Poiché le riserve di stablecoin in dollari devono essere riscattabili in dollari statunitensi su richiesta dell’investitore, l’aumento dei prezzi dell’oro avvantaggia direttamente Tether. Si tratta però di profitti non realizzati.
Tether ha iniziato ad acquistare oro in modo massiccio nel 2025, aggiungendo più di 70 tonnellate in un anno.
Il nodo regolatorio: cosa consente il “Genius Act”
Questa strategia non è neutrale sul fronte regolatorio. Il “Genius Act”, la legge statunitense sulle stablecoin varata lo scorso anno, limita le riserve di queste criptovalute a contanti e attività equivalenti ai contanti, come i titoli di Stato, escludendo esplicitamente l’oro. L’altro grande player del settore, Circle, emittente di USDC, si è allineato mantenendo in riserva solo asset cash-like. Tether, al contrario, è finita nel mirino delle critiche per aver incluso nelle proprie riserve asset non conformi agli standard Usa, come oro e Bitcoin. Proprio la presenza di una quota elevata di asset considerati rischiosi ha spinto S&P Global a declassare lo scorso anno il rating delle riserve di Tether al livello più basso. In risposta alle pressioni normative e reputazionali, la società guidata da Ardoino ha lanciato USAT, una stablecoin “compliant” con la normativa statunitense, basata unicamente su riserve ammesse.
Tether Gold
L’oro non entra nel perimetro di Tether solo come componente delle riserve in dollari. Il gruppo emette e gestisce anche Tether Gold (XAUT), una stablecoin agganciata direttamente al metallo giallo: il suo valore è mantenuto acquistando e detenendo oro fisico in misura equivalente alla capitalizzazione di mercato del token. Secondo quanto riportato sul sito della società, sono circa 16 le tonnellate di oro a garanzia di Tether Gold. A differenza dell’oro inserito tra le riserve delle stablecoin in dollari, queste 16 tonnellate sono teoricamente riscattabili in metallo fisico su richiesta degli investitori, il che rende di fatto neutrale per Tether l’eventuale apprezzamento sul lungo periodo.
La capitalizzazione di Tether Gold è passata da circa 600 milioni di dollari a inizio 2024 a 2,3 miliardi di dollari, quadruplicando in poco più di un anno.
Banca centrale dell’oro
Secondo Bloomberg, l’azienda ora detiene oltre 140 tonnellate dell’asset per un valore di quasi 24 miliardi di dollari. Ardoino ritiene che l’asset fisico avrà un ruolo chiave nel futuro sistema finanziario e vuole fare di Tether una “banca centrale dell’oro” in un mondo in cui la fiducia nelle valute fiat continua a indebolirsi.
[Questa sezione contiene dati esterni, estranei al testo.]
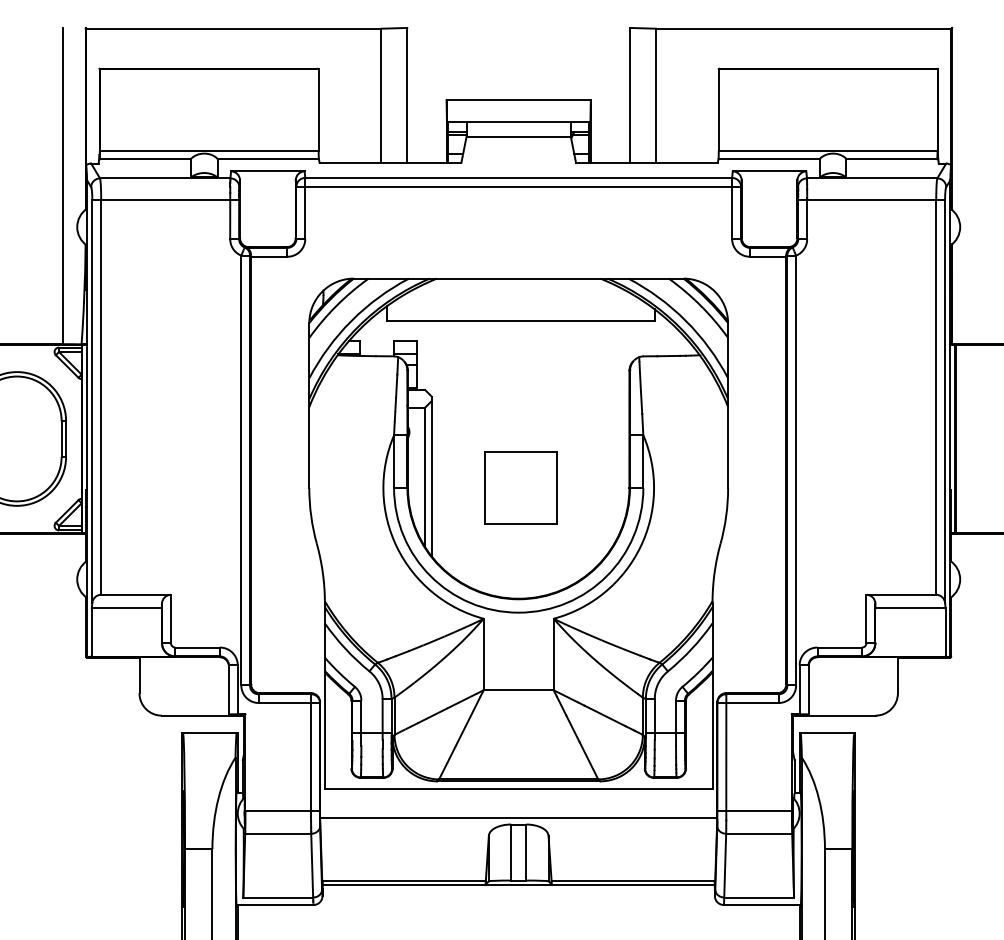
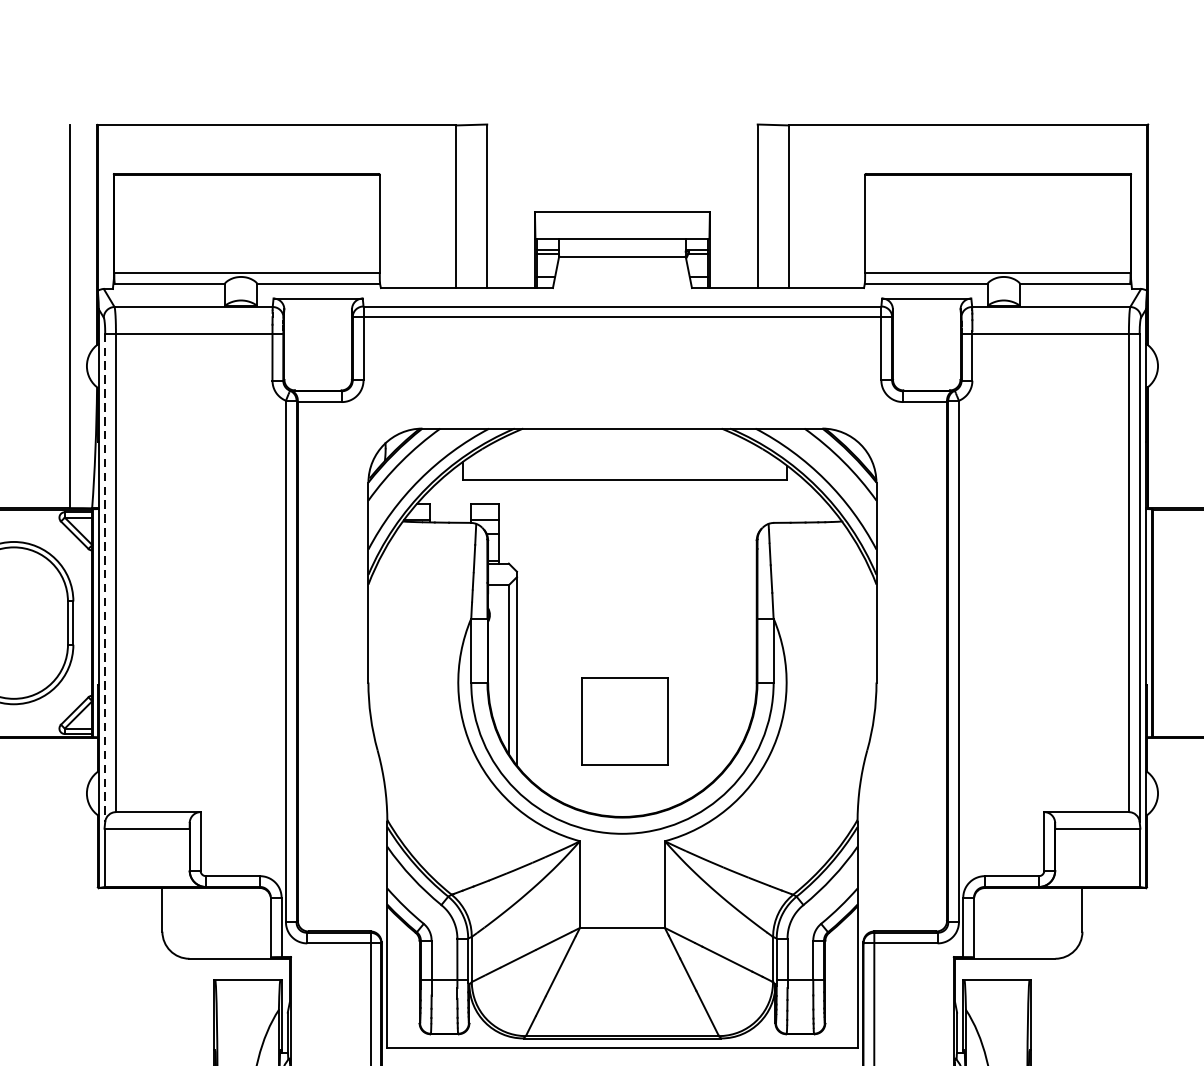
line: (92, 402) -> (105, 578), solid -> dashed
part: (520, 487) -> (624, 720), moved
Tether compra più oro di una banca centrale
Dall’ultimo aggiornamento del World Gold Coincil, al 30 settembre scorso, emerge che Tether è tra i 30 maggiori detentori di oro al mondo. Davanti ha solo banche centrali e nel terzo trimestre dell’anno è stato il maggiore acquirente di oro al mondo.
Tether sta infatti continuando ad accumulare a ritmo record il metallo giallo: nel solo quarto trimestre ha comprato altre 27 tonnellate di oro per il proprio fondo, un ritmo in linea con le 26 tonnellate stimate nel trimestre precedente.
«Stiamo operando su una scala che oggi colloca il Tether Gold Investment Fund accanto ai detentori di oro sovrano, e questo comporta una reale responsabilità», ha sottolineato Ardoino. Dall’inizio dell’anno l’oro ha già guadagnato circa il 18%, che si aggiunge al balzo del 64% messo a segno nel 2025 grazie all’appetito di investitori, banche centrali e retailer, alimentato da tensioni geopolitiche e fragilità finanziarie crescenti.